The Football Association (FA) says it will make 82 people redundant as the governing body braces for approximate losses of £300million caused by the coronavirus pandemic.
While COVID-19 brought mass disruption to sport across the world, it also caused many other industries to come to a standstill, and the FA has been impacted by more than just the three-month suspension of football.
All events due to be held at Wembley Stadium since March have been unable to go ahead, while all future bookings for the year – which include concerts and NFL matches – had to be scrapped.
Hospitality revenue for Wembley Stadium brings in an estimated £35m to the FA every year, but the not-for-profit organisation considers that figure to have "completely fallen away and will probably take years to recover".
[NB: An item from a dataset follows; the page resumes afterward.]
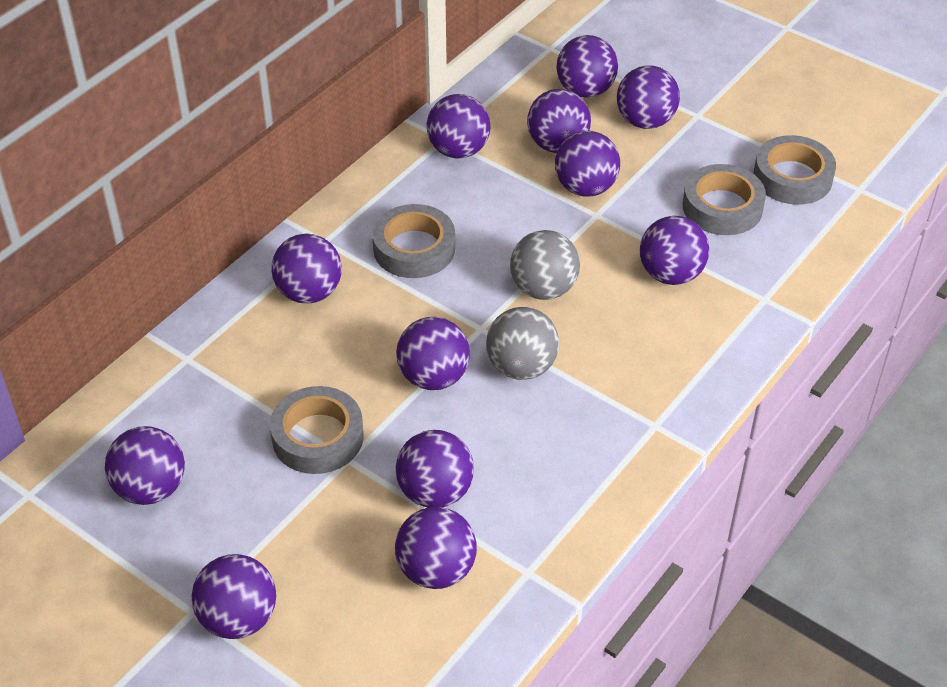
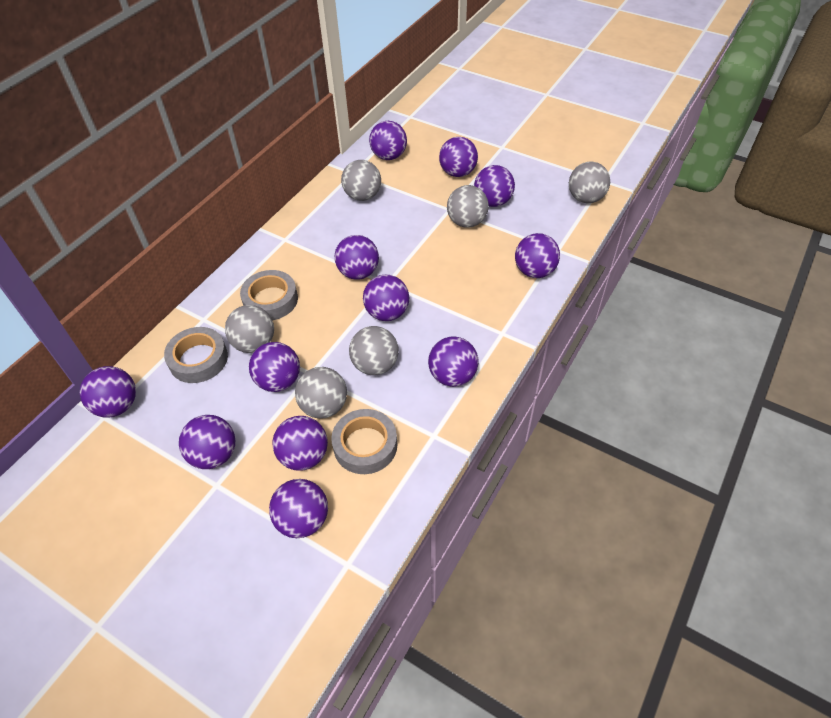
grey ball: 2 -> 6
grey tape: 4 -> 3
The financial implications of the pandemic have forced the FA to analyse all areas of the business for cost-saving purposes, but CEO Mark Bullingham revealed the situation worsened to an extent where staff need to be cut.
In a statement published to the FA's website, Bullingham wrote: "The high level of uncertainty in our landscape means that we have had to plan for a whole range of potential scenarios. As previously communicated, we are currently planning for potential losses of approximately £300million. As a not-for-profit organisation, this will hit us hard.
"Therefore, over recent months, we have forensically analysed the budget of every division within The FA in order to identify the most suitable areas to make costs savings; and the situation has worsened to a point where we now need to reduce the size of The FA in order to deal with the financial impact of the crisis.
"We are proposing to make 124 positions redundant. Because we halted recruitment the day we left the offices in March, we are able to take 42 vacant positions out of the structure, which means that we are proposing to remove 82 roles from the organisation.
"Proposing redundancies is the toughest cost-saving measure that any organisation can consider implementing, but we believe that we must now adapt and future-proof the organisation to ensure our cost base reflects a future with significantly lower revenues.
"We have a responsibility to preserve our core functions that regulate and serve English football. We also have a duty to support our men's and women's senior teams in their efforts to win major tournaments.
"That means we have set out in our proposals some difficult choices because we do not think we can afford to do all the things that we did before. We believe the impact of this crisis is to force us to focus more than ever on our key priorities."